Problem to work on: Write out exactly the lines of the entries below, from the first through the line containing "part: (201, 309) -> (50, 236), moved", and nothing beyond them.

Data for analysis:

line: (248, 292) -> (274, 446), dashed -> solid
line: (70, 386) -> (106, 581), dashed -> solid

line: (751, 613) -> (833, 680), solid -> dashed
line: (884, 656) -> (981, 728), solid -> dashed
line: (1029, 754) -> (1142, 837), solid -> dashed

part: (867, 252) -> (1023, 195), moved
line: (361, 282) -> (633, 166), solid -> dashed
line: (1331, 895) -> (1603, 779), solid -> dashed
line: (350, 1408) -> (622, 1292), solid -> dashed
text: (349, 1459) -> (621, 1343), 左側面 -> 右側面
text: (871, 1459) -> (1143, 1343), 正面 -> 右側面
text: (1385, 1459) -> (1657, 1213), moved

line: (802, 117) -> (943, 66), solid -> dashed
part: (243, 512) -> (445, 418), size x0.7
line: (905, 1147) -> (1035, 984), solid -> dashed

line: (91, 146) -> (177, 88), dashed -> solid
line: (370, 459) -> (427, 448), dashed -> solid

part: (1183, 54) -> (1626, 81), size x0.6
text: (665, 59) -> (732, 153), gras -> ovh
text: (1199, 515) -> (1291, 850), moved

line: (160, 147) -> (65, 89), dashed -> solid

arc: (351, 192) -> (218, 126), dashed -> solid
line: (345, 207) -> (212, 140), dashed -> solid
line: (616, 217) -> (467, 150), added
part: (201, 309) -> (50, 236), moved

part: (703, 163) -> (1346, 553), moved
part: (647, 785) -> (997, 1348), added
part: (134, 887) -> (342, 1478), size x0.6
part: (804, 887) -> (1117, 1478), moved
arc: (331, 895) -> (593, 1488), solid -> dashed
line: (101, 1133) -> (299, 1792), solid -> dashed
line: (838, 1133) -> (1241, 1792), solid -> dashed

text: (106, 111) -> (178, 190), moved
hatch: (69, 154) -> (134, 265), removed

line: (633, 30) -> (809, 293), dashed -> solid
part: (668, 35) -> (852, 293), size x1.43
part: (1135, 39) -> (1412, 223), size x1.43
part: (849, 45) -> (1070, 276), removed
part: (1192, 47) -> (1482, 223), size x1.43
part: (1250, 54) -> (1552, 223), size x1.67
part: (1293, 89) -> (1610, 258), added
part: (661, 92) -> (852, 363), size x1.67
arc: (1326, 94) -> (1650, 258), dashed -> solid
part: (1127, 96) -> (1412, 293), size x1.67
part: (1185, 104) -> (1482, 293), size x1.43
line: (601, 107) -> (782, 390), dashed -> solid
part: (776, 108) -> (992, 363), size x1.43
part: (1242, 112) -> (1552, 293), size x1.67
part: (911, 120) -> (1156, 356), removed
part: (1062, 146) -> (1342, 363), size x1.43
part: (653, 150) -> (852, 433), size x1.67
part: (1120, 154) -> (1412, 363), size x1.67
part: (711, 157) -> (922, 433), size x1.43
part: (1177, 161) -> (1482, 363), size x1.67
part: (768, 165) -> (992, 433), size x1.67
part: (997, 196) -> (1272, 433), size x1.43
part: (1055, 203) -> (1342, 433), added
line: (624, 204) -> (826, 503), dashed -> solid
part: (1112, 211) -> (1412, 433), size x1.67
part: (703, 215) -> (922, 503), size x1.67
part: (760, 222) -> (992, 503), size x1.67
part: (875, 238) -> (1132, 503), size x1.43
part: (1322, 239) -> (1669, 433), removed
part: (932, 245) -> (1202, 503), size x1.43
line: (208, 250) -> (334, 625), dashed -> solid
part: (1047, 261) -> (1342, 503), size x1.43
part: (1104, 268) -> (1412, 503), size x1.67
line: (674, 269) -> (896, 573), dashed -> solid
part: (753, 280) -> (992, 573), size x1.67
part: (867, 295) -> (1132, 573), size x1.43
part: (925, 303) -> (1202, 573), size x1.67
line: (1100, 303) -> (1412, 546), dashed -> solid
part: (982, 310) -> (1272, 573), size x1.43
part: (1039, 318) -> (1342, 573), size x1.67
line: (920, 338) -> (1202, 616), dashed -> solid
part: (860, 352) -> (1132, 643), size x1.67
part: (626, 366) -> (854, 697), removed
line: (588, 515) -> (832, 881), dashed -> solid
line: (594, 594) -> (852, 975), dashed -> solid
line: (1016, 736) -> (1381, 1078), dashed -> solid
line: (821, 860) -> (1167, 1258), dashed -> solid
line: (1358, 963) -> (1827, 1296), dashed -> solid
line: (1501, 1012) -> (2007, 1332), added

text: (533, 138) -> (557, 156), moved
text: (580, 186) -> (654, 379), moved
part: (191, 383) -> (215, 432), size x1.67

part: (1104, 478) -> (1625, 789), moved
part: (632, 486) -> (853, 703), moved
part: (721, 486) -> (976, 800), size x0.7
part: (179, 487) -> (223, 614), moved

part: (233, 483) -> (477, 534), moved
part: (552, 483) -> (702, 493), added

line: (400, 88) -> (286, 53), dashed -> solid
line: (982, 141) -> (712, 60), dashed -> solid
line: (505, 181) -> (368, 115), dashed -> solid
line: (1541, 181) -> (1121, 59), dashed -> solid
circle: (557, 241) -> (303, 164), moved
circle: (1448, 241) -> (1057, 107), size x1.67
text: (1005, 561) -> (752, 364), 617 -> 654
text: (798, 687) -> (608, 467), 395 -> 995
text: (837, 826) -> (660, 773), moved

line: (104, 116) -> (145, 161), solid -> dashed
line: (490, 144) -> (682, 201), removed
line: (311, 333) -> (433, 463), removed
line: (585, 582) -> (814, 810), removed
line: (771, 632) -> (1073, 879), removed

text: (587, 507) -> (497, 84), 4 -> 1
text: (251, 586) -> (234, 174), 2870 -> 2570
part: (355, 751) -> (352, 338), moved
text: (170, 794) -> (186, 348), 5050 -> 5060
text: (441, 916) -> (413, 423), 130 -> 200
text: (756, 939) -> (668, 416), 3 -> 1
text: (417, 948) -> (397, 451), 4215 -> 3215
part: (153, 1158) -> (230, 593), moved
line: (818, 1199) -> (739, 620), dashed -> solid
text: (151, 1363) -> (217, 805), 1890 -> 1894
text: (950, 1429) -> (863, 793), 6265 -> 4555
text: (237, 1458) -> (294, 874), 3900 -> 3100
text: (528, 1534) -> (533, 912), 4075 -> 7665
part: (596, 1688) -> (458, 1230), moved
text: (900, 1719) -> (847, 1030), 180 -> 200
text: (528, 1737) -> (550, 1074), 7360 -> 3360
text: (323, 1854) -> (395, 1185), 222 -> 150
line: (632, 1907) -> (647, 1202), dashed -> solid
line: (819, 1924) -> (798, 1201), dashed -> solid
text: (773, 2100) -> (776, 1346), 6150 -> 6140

Exercise solution:
line: (248, 292) -> (274, 446), dashed -> solid
line: (70, 386) -> (106, 581), dashed -> solid

line: (751, 613) -> (833, 680), solid -> dashed
line: (884, 656) -> (981, 728), solid -> dashed
line: (1029, 754) -> (1142, 837), solid -> dashed

part: (867, 252) -> (1023, 195), moved
line: (361, 282) -> (633, 166), solid -> dashed
line: (1331, 895) -> (1603, 779), solid -> dashed
line: (350, 1408) -> (622, 1292), solid -> dashed
text: (349, 1459) -> (621, 1343), 左側面 -> 右側面
text: (871, 1459) -> (1143, 1343), 正面 -> 右側面
text: (1385, 1459) -> (1657, 1213), moved

line: (802, 117) -> (943, 66), solid -> dashed
part: (243, 512) -> (445, 418), size x0.7
line: (905, 1147) -> (1035, 984), solid -> dashed

line: (91, 146) -> (177, 88), dashed -> solid
line: (370, 459) -> (427, 448), dashed -> solid

part: (1183, 54) -> (1626, 81), size x0.6
text: (665, 59) -> (732, 153), gras -> ovh
text: (1199, 515) -> (1291, 850), moved

line: (160, 147) -> (65, 89), dashed -> solid

arc: (351, 192) -> (218, 126), dashed -> solid
line: (345, 207) -> (212, 140), dashed -> solid
line: (616, 217) -> (467, 150), added
part: (201, 309) -> (50, 236), moved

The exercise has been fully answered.